Abram rattled the gate of the merchant’s estate. It was the fearful servant who welcomed them again.

“Master Richards! Master Richards!” he called to his Lord.

Ismene stood solemnly. “Why must you do this to me?” she hissed.

“I am sorry, but they will take care of you. I can assure you,” he apologized. The servant led them across the open courtyard into the main house building. There was the father, the son, the mother, and the rest of their children.

“Ah, Abram! We were beginning to worry about you,” the father greeted warmly, patting him on the back. Abram maintained an emotionless expression. “And welcome, Ismene! We’re so happy to see you.” She did not smile either. The father snapped his fingers. His servants brought out the gold.

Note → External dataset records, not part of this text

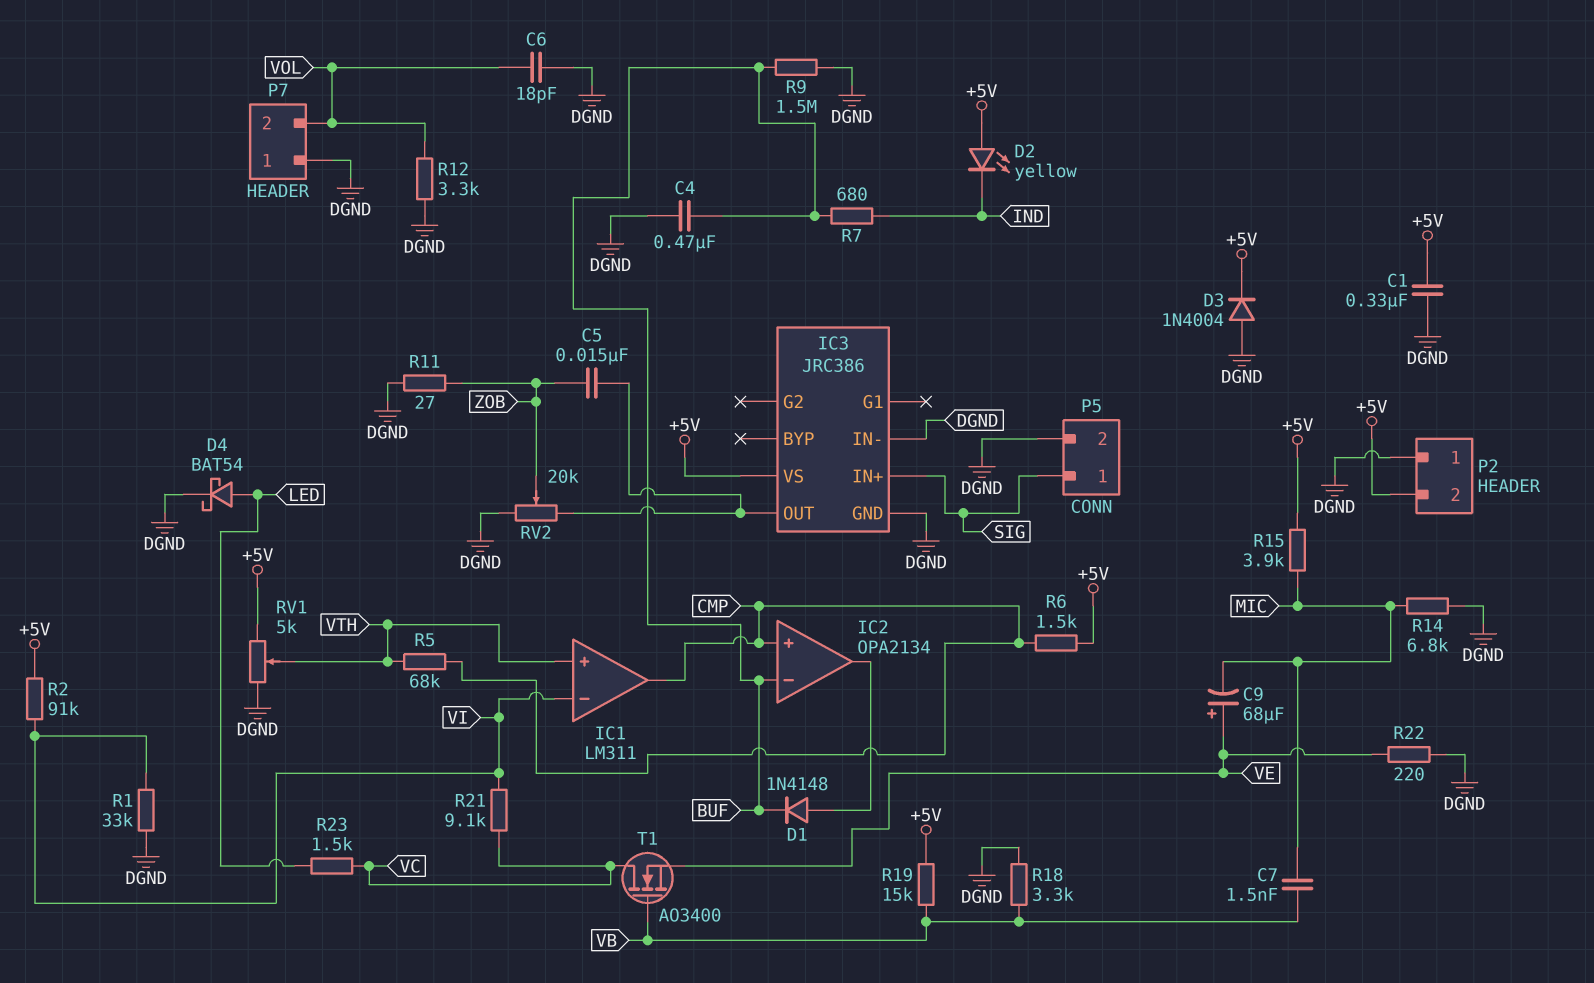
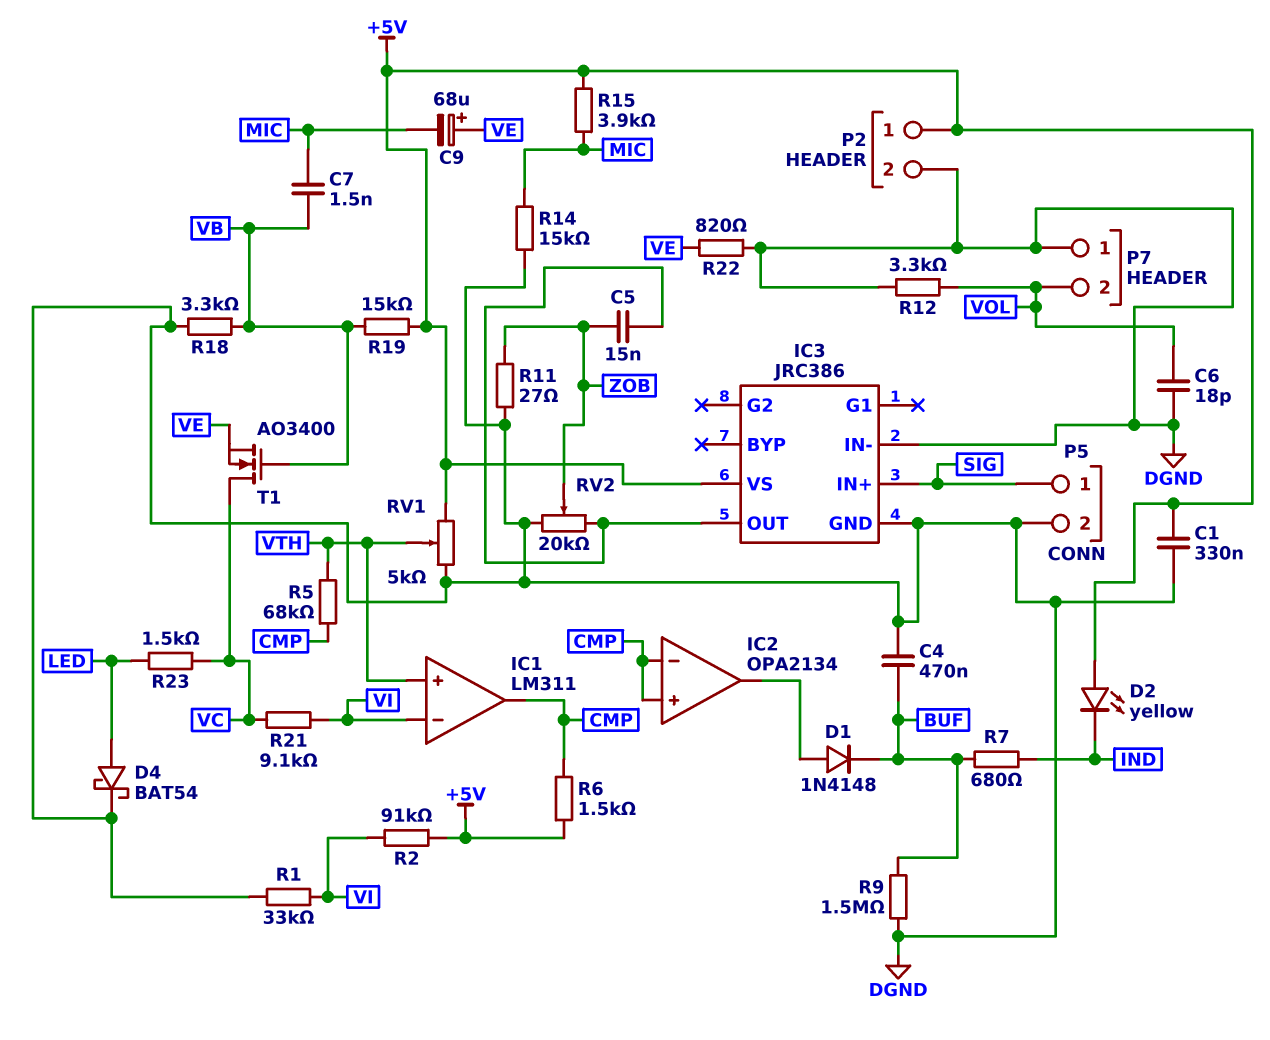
D3: diode 1N4004 (A DGND, K +5V) -> none
IC2 pin in-: BUF -> CMP
P2 pin 1: DGND -> +5V
P2 pin 2: +5V -> DGND
R14: 6.8k (DGND, MIC) -> 15k (DGND, MIC)
R22: 220 (DGND, VE) -> 820 (DGND, VE)

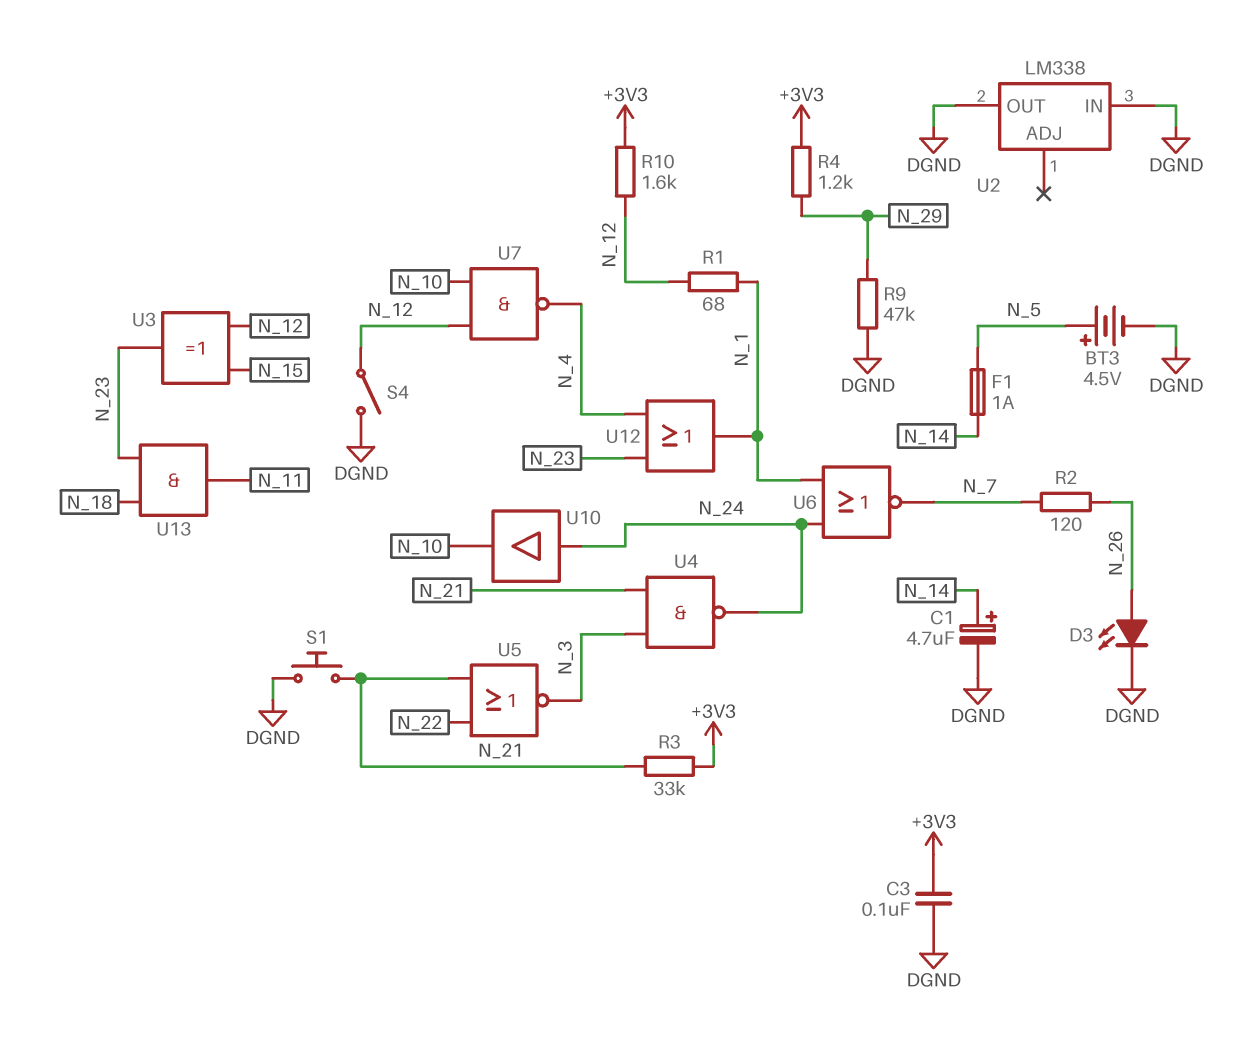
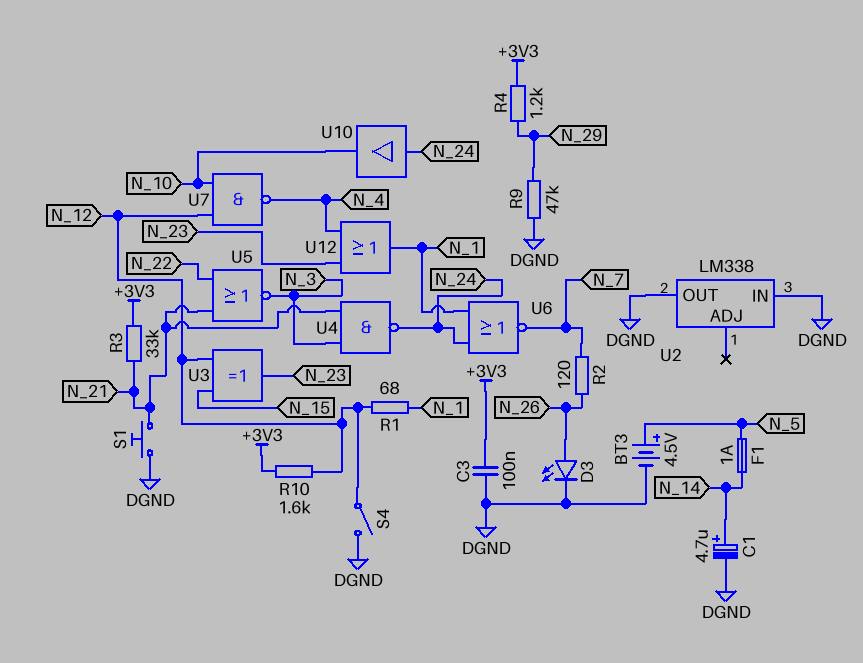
U13: AND (in N_18, in N_23, out N_11) -> none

Abram took a late afternoon promenade along the cobblestone streets. An obscure paper attached to an oil street lamp caught his eye. It was a wanted poster for Celia. Under her portrait and description was a bounty listed for five hundred bars of gold. He tucked the document in his pocket and continued along his way.

EPILOGUE


Abram gladly accepted his reward for Ismene, but he had a different idea of how to manage it. He gave the local police force a lead to Celia’s whereabouts. They were ambushed. Although most of them fled for their lives, Dart chose to stay with Celia. They were together until the end, convicted for high treason and hanged in the gallows. “I regret nothing, a life of piracy is lived to the fullest,” she finally said. Ismene was soon wed to the merchant’s son, but she grew happier as the months dwindled by. She took her own life by poison. Her soul was now free to wander the seas. When he grew too old to continue his work, Abram had amassed a small fortune in his home village. He died a content and wealthy man.